23 Jun 2011, Alexander Campbell, Operational Risk & Regulation
Governance, risk and compliance (GRC) supporters are slowly gaining ground. The need for a GRC system is now accepted by half the financial market, with 38% of institutions already using one and another 12% set to put one in place, as revealed in a recent Operational Risk & Regulation survey. The focus has now shifted to the mechanics of setting up GRC systems and, more importantly, the politics of persuading everyone involved to support them.
“There is nothing more difficult to carry out, nor more doubtful of success, nor more dangerous to handle, than to initiate a new order of things” – many operational risk managers will recognise the sense behind Niccolo Machiavelli’s advice to would-be reformers. And Machiavelli, in turn, would recognise that senior managers, no less than Renaissance noblemen, would be much more likely to support a reform when they could see a clear benefit in doing so. Making the case for GRC can involve using the threat of regulatory action – a threat which grows as new financial oversight laws like the US Dodd-Frank Wall Street Reform and Consumer Protection Act come into force and impose more exigent and wide-ranging demands for compliance reporting and oversight.

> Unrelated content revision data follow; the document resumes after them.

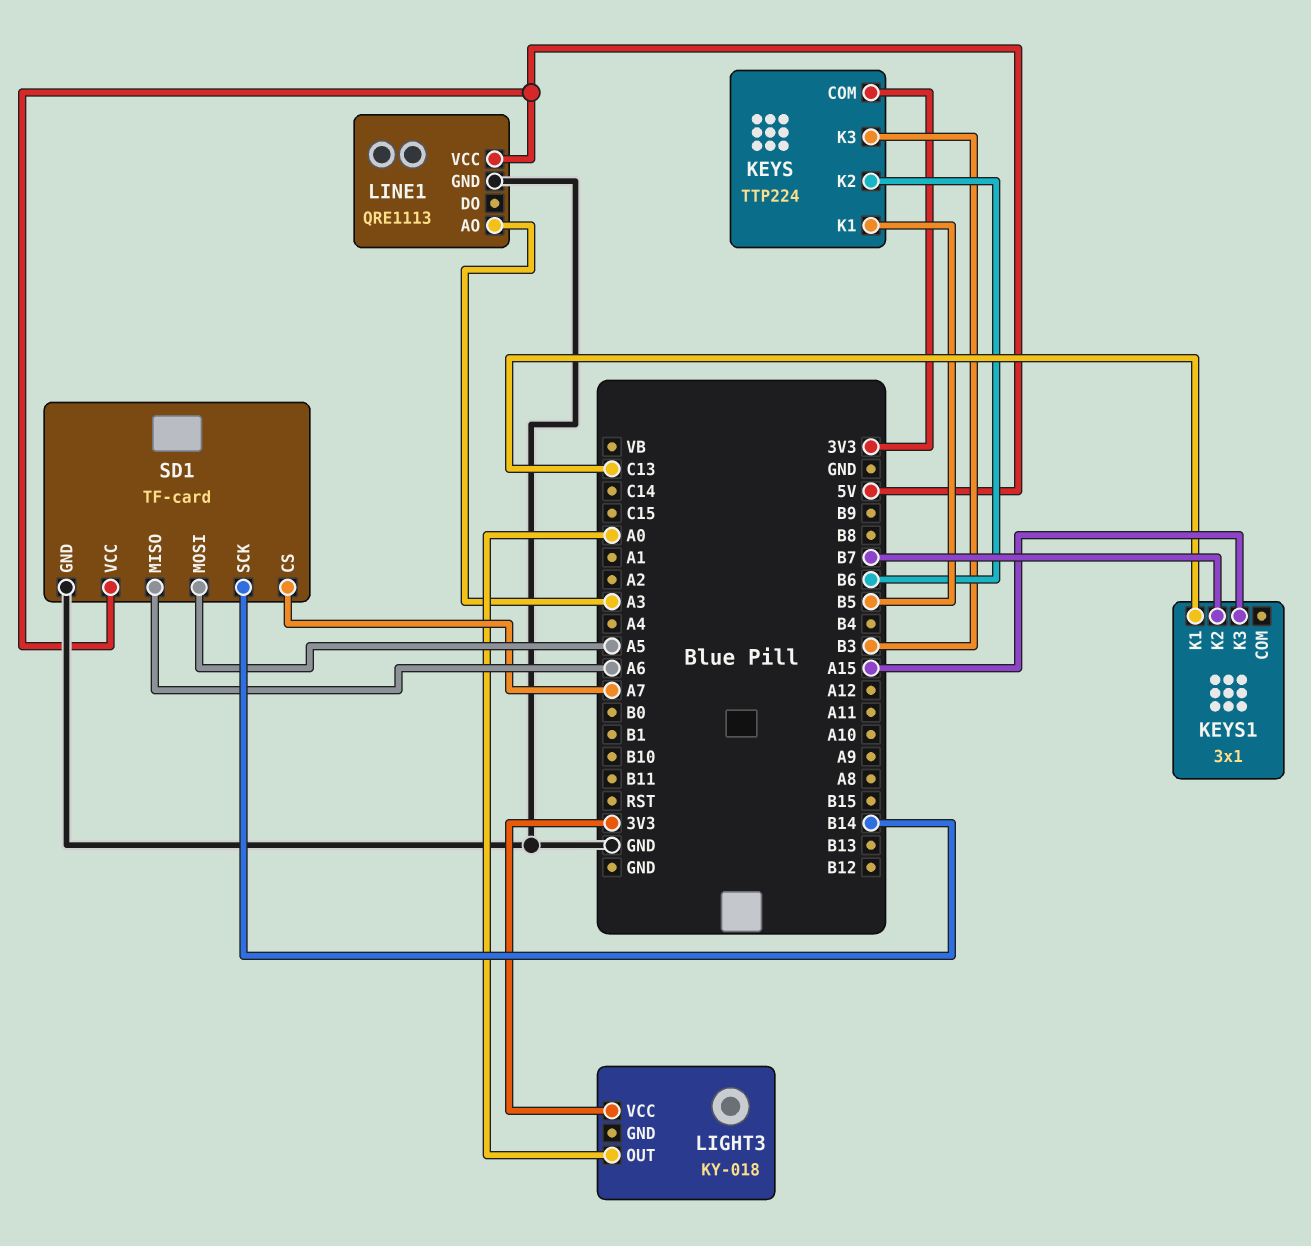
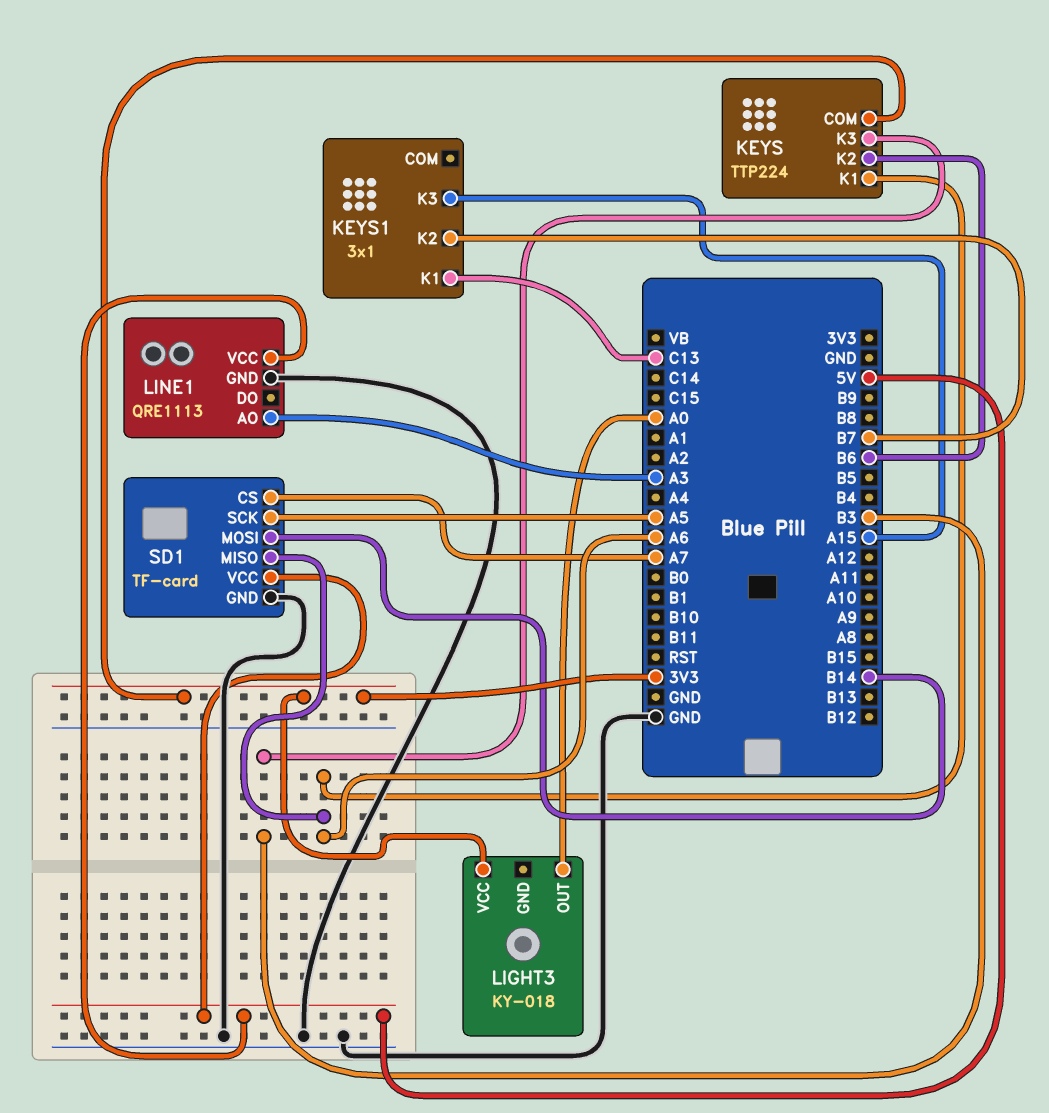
KEYS pin K1: B5 -> A6
SD1 pin MOSI: A5 -> B14
SD1 pin SCK: B14 -> A5

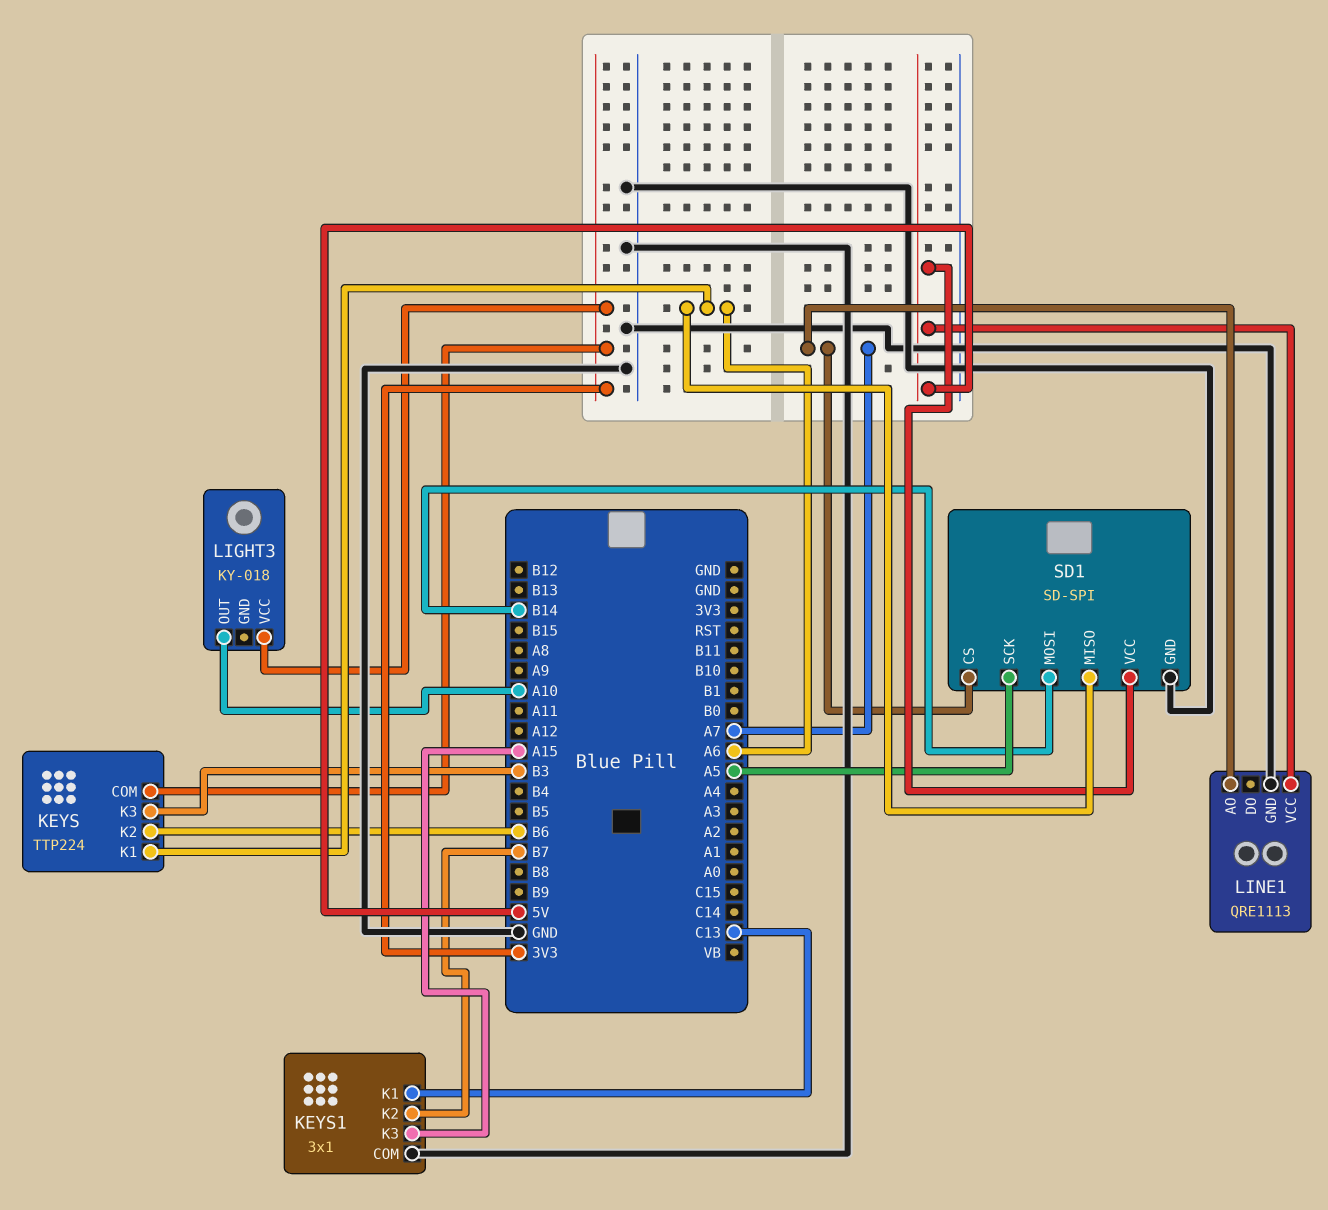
KEYS1 pin COM: none -> GND
LIGHT3 pin OUT: A0 -> A10
LINE1 pin AO: A3 -> A7
SD1: TF-card -> SD-SPI

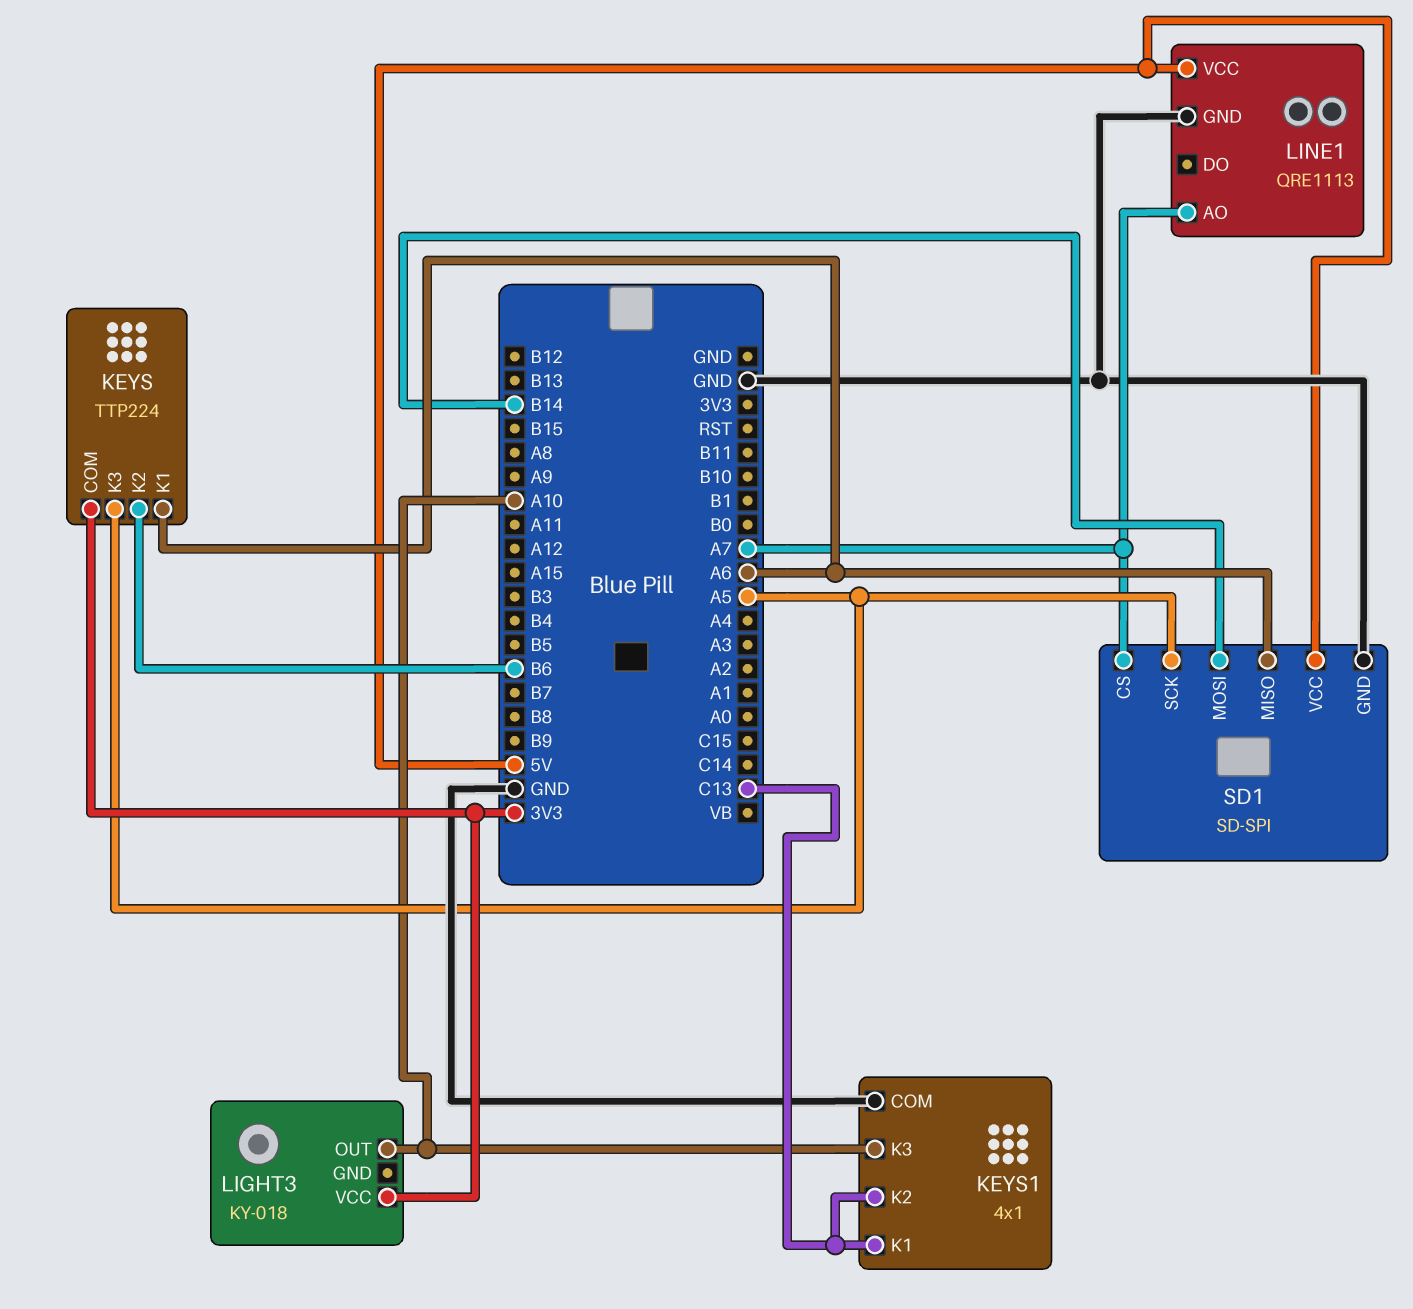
KEYS pin K3: B3 -> A5
KEYS1: 3x1 -> 4x1
KEYS1 pin K2: B7 -> C13
KEYS1 pin K3: A15 -> A10

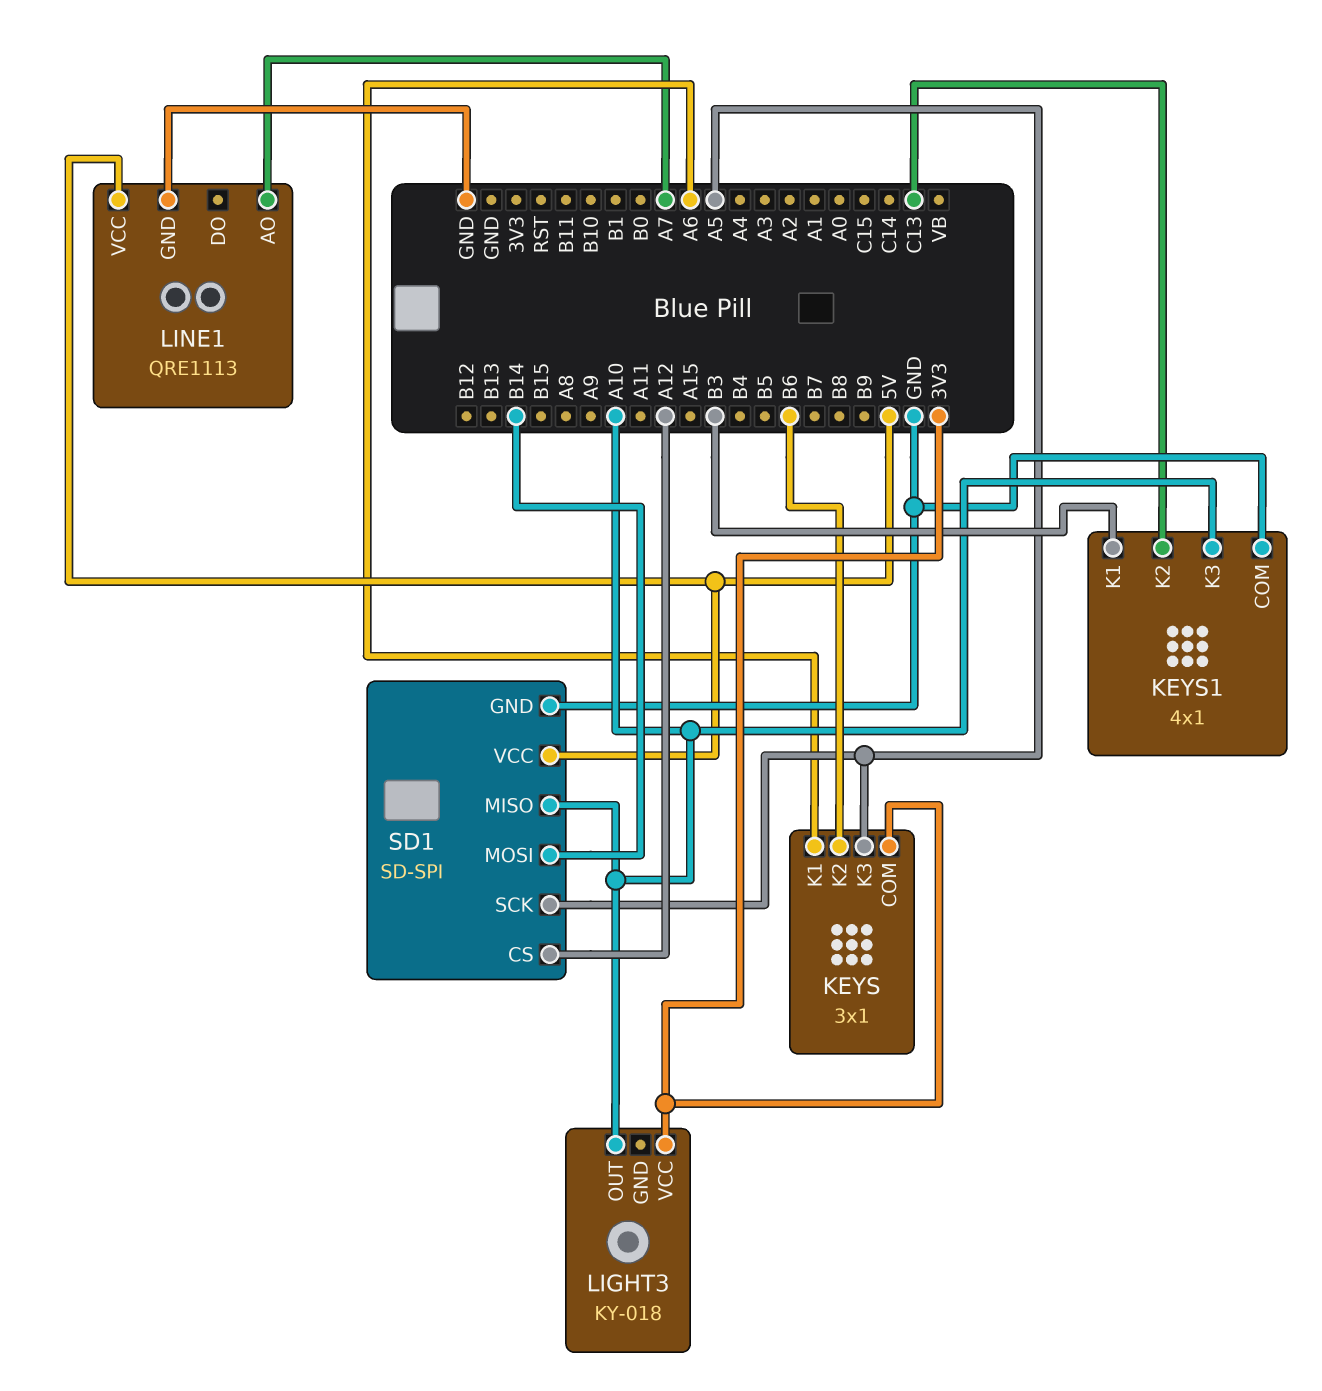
KEYS: TTP224 -> 3x1
KEYS1 pin K1: C13 -> B3
SD1 pin CS: A7 -> A12
SD1 pin MISO: A6 -> A10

But operational risk managers are finding that citing benefits – easier data collection for internal analysis, a better reputation with credit rating agencies and counterparties, and ultimately lower compliance costs in the long term – can be even more effective as a persuasive technique.
And this applies at all levels of the company. While a major project like a GRC system isn’t going to make much headway without an influential patron at the board or C-suite level, getting buy-in from managers further down the chain of command will make the implementation process faster and smoother as well, not least by making sure the company’s own processes and needs are fully understood well in advance. Changing requirements halfway through a complex project is the surest way to drive up cost, delay completion and lose support. Delay brings the risk that the final product may, nevertheless, have become obsolete before its completion.